Users can access PoolParty by logging in to the respective social network or your corporate IAM system. Or even better, if they have already authenticated against the IdP, they can proceed without any additional steps. It’s like having a single key that can open multiple doors and makes everybody’s life easier:
- The employees are less likely to use weak passwords or resort to dangerous practices such as reusing or recycling their old passwords, putting the whole company at risk.
- They are also more productive because instead of typing their credentials over and over again they can focus on getting things done.
- Enabling single sign-on or social login in PoolParty 2022 Release 1 also means that employees are less likely to forget their credentials and that your IT department gets fewer support tickets to reset forgotten passwords.
Configurable password policies
Even if single sign-on or social login is not an option for you, you can still encourage safe password practices by configuring a custom password policy. In PoolParty 2022 Release 1, you have more options than ever before. Administrators can enforce a minimum password length, mixed cases, digits, and special characters. They can also control password hashing and prevent users from reusing their previous passwords or using passwords matching their email address, username, or words from a custom blocklist.
Another good news is that you no longer need to edit the poolparty.properties file for that. You can do the configuration in the Keycloak’s admin console instead and benefit from its user-friendly interface and intuitive workflows.
Image courtesy of Keycloak
Multifactor authentication is an easy, yet effective way to keep your PoolParty instance safe even if your user credentials get compromised. Easy because PoolParty 2022 Release 1 supports two-factor authentication out of the box.
All you need to do is to access Keycloak’s Admin Console and then it’s just a matter of a few more clicks. Next time the user logs in, they will be asked to set up their mobile authenticator by scanning a barcode. Once this is done, they will authenticate to PoolParty with their usual password and a one-time password generated by FreeOTP or Google Authenticator.

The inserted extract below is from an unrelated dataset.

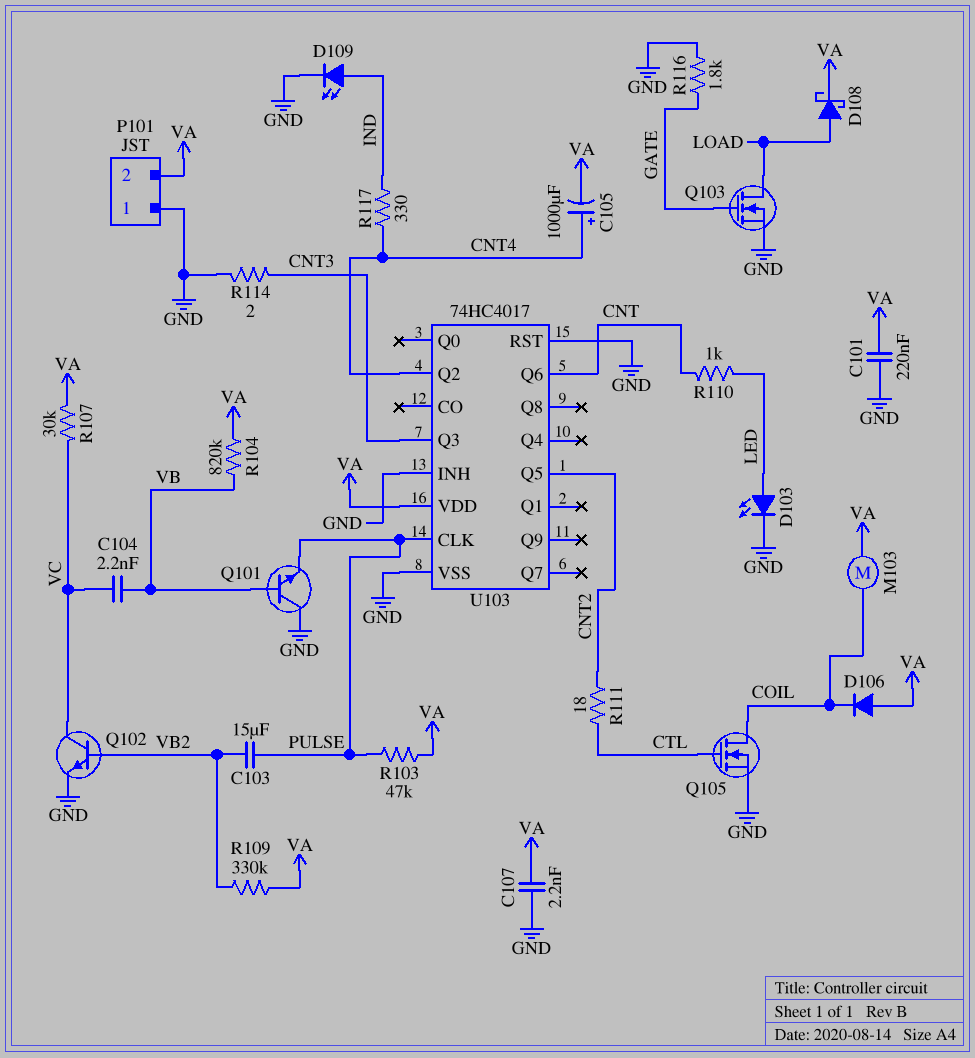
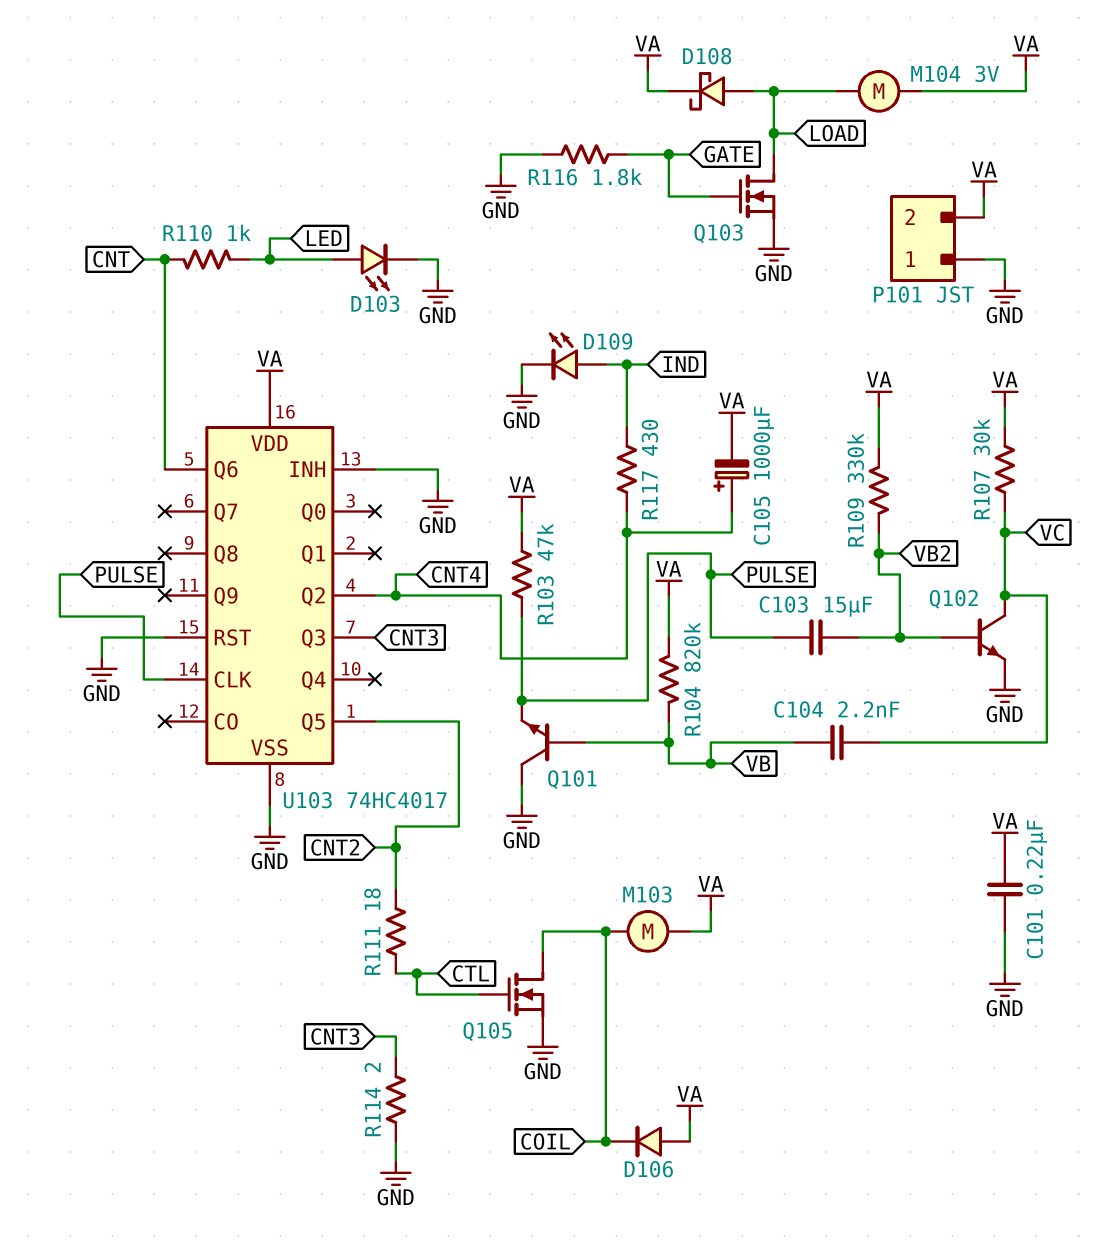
C107: 2.2nF (GND, VA) -> none
M104: none -> motor 3V (LOAD, VA)
R117: 330 (CNT4, IND) -> 430 (CNT4, IND)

It’s also effective because it adds an extra layer of security that cybercriminals are unlikely to break through even if the first line of defense is breached. In this case, intruders would have to get their hands on both your PoolParty password and your mobile phone. But even if they got them, they would still need to bypass the screen lock of your phone.
A graph database that delivers
Different PoolParty components have different requirements when it comes to graph databases they integrate with. Yet it seems that the common denominator is their need for a fast high-performing semantic reasoning engine. RDFox triplestore can deliver that and much more.
PoolParty 2022 Release 1 made the configuration of a connection to an RDFox graph database a walk in the park. Once configured, you can use it in combination with various PoolParty components in numerous use case scenarios, such as to build a semantic search engine to offer your customers intelligent search results humans expect.
Altogether, our 2022 release of PoolParty ensures an overall better user experience. With this release, we deliver stronger security, easier user management, and the tools to build semantic search and recommender systems.